How Not to Drown in a Glass of Water
by Angie Cruz
2022
After losing her factory job during the 2008 recession, Cara Romero sits down with a job counselor and ends up telling the story of her life. Across twelve sessions, humor, debt, grief, and family secrets collide in Washington Heights.
Where should I start?
If you want to read in order: Soledad → Let It Rain Coffee → Dominicana → How Not to Drown in a Glass of Water
If you want the best first pick: Dominicana → How Not to Drown in a Glass of Water
If you want Washington Heights at the center: Soledad → How Not to Drown in a Glass of Water
If you want a bigger family story: Let It Rain Coffee → Dominicana
Author bio
Angie Cruz was born in Washington Heights in 1972, the daughter of Dominican immigrants, and she grew up moving back and forth between New York City and the Dominican Republic. That split sense of home, being from one place while feeling another place tug at you, sits at the heart of her fiction.
She did not start out thinking she would become a novelist. At LaGuardia High School she studied visual art, then took fashion design classes at FIT at night while working days in a cashmere store on Madison Avenue. Later she turned toward literature, earned a BA in English from SUNY Binghamton, and went on to complete an MFA in creative writing at New York University.
Part of what drew her to fiction was not seeing many writers who looked or sounded like the people around her.

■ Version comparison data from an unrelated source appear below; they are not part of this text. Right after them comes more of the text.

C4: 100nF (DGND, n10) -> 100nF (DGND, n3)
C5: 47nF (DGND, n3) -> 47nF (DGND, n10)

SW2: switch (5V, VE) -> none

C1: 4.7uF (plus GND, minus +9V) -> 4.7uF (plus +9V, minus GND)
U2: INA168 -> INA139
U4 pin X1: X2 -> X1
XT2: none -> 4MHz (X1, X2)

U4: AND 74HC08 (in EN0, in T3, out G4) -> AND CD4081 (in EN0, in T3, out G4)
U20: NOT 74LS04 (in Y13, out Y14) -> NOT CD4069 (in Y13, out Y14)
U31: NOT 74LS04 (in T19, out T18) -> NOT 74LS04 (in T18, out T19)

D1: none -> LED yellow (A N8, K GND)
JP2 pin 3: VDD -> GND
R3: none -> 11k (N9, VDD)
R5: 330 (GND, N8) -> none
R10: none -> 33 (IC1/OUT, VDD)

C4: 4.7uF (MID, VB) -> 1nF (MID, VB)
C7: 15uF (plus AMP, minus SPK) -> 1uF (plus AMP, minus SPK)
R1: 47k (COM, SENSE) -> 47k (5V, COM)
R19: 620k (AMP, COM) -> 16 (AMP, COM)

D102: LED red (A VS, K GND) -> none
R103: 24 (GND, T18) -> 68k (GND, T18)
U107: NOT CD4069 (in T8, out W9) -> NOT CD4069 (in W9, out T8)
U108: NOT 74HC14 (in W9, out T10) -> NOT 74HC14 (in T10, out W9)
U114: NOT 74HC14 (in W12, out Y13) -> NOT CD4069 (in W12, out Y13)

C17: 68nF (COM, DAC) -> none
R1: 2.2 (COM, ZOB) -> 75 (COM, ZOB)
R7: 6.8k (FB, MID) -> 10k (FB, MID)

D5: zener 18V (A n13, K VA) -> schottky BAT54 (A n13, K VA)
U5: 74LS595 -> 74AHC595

That helps explain the shape of her early books. Her debut, Soledad, came out in 2001 and follows a young art student pulled back to Washington Heights when her mother falls into an emotional coma. Four years later, Let It Rain Coffee widened the frame into a family story full of bills, memory, migration, and old wounds that do not stay in the past. In both novels, Cruz pays close attention to working people, neighborhood life, and the strain of loving family members who can also make life harder.
Dominicana, published in 2019, brought her work to a much wider audience. Inspired in part by her mother's arrival story, it follows fifteen-year-old Ana Cancion, who leaves the Dominican Republic for Washington Heights after marrying a much older man. Cruz spent years shaping the book and digging through family photo albums to get the world right. The result feels intimate and lived in, a story about immigration, duty, loneliness, and the slow growth of a young woman's voice. It became the first pick for a national TV book club and was shortlisted for the Women's Prize.
Then came How Not to Drown in a Glass of Water in 2022, a sharp, funny, sad novel told through job counseling sessions with Cara Romero, a Dominican woman trying to get through the wreckage of the 2008 recession. Cruz is especially good at voice, and Cara feels like the kind of person who could talk across a kitchen table for hours, make you laugh, and then suddenly tell you something that changes the room. The novel also returns Cruz to concerns that run through all her work, especially money, pride, gentrification, aging, and family damage that never stays neatly in the past.
Home is her big subject.
Across her books, Cruz returns to Washington Heights, to migration, to class, to women carrying more than they can say out loud, and to families trying to build a life inside systems that do not make much room for them. Even when the canvas is large, her fiction stays grounded in apartments, street corners, beauty salons, churches, buses, and kitchens. Her stories and essays have also appeared in major journals and newspapers, but the same qualities hold there too, clear observation, humor, and a deep interest in everyday survival.
Cruz still stays close to literature in more than one way. She founded and edits the journal Aster(ix), and she teaches writing at Columbia University. In recent years her work has continued to earn major recognition, including a USA Fellowship and the John Dos Passos Prize for Literature. She remains, above all, a writer of place, memory, and ordinary people trying to hold on to themselves.